El 72% de los votantes de Massa son condicionales. De ellos, el 53% podría votar a Bullrich, el 30% a Randazzo, y el 15% a Cristina Kirchner. El 83% de los adherentes a Randazzo son "blandos". De ellos, el 80% podría votar a la ex presidenta, 20% a Massa y ninguno a Bullrich. En el caso de la señora de Kirchner, sus votantes inseguros son el 57%. Un 20% de ellos podría cambiarla por Massa, y 73% por Randazzo. Hay un 7% que es capaz de preferir al trotskismo.

La disputa está bastante clara: el objetivo más razonable para el Gobierno es atraer votos de Massa. No está tan clara la estrategia. Es posible que, para seducir a ese votante, el oficialismo deba polarizar con Cristina Kirchner e insinuar afinidades con Massa. Por lo menos, no agredirlo. Es lo que viene recomendando el comando de campaña bonaerense de Cambiemos, liderado por María Eugenia Vidal. Allí sostienen que a los votantes les disgusta que vituperen a su candidato. La Casa Rosada adopta una táctica distinta: por momentos Massa es un demonio más temible que la ex presidenta. Esa presentación no parece responder a una estrategia, sino a la irritación de Macri frente a Massa.

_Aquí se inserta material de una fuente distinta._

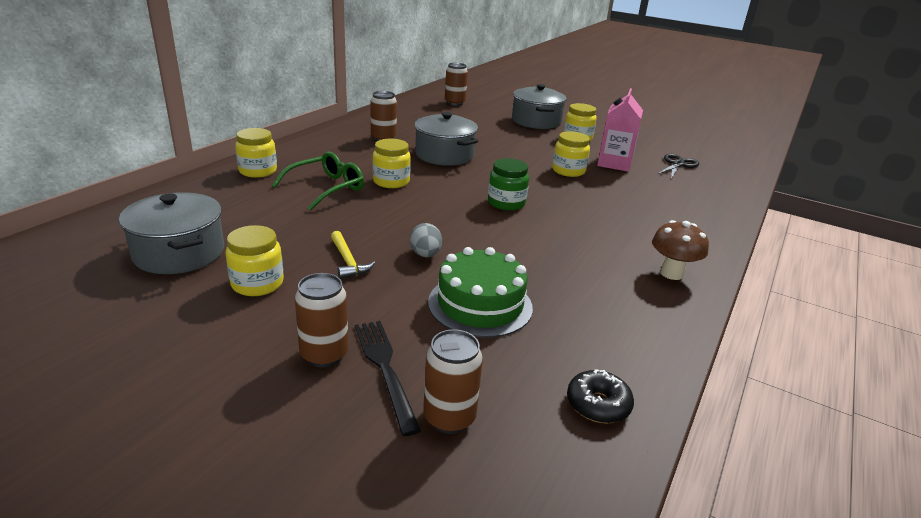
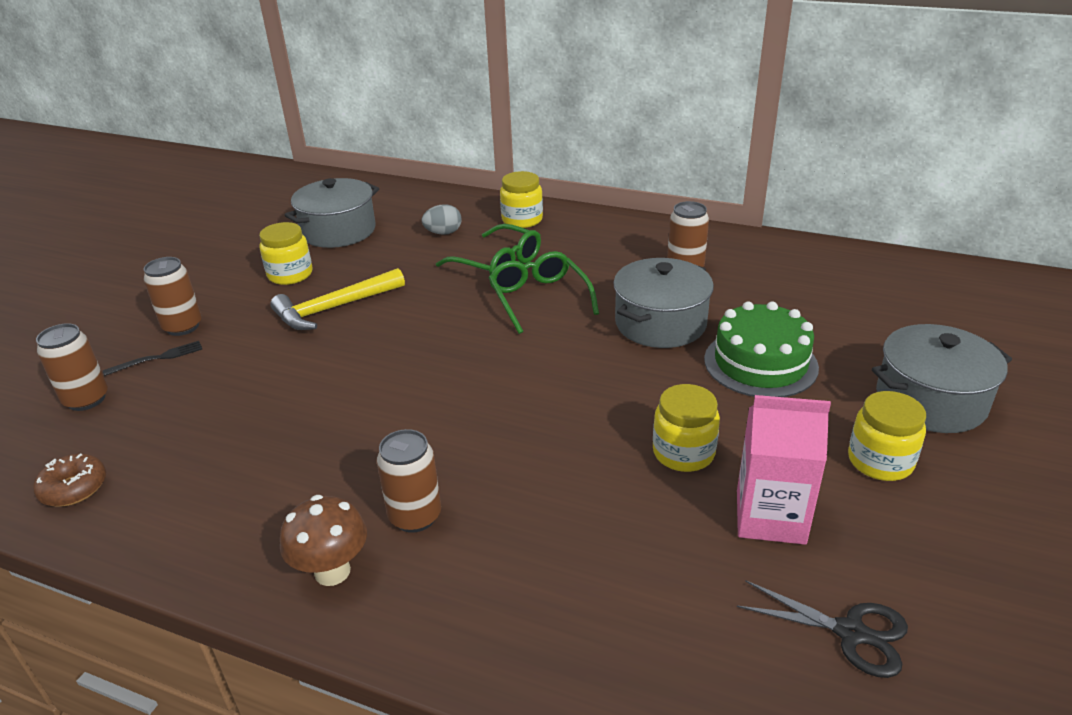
camera: 85 degrees right, 5 degrees up
(348, 261) = (334, 308): yellow hammer -> yellow hammer, size x1.63
(385, 368) = (158, 358): black fork -> black fork, size x0.65
(391, 182) = (539, 298): yellow jar -> green glasses
(425, 255) = (355, 350): grey egg -> grey egg (443, 233)
(454, 103) = (926, 300): brown can -> brown can (415, 516)
(480, 304) = (253, 398): green cake -> green cake (760, 363)
(506, 203) = (515, 395): green jar -> none
(598, 404) = (74, 488): black donut -> brown donut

Hay otra incógnita: los votantes del massismo no se sienten interpelados por el mensaje emocional de la propaganda de Cambiemos. Sólo esperan resultados. Es aquí donde importan las prestaciones económicas. Si es así, Macri y sus candidatos deberían superar una deficiencia. Sus apelaciones siguen el mismo patrón del año 2015. Pero entre aquella campaña y ésta hubo una mutación fundamental: Cambiemos y, sobre todo, Pro, son el Gobierno. El gran candidato, ahora, es la gestión. Un candidato al que todavía no se le ha inventado un marketing.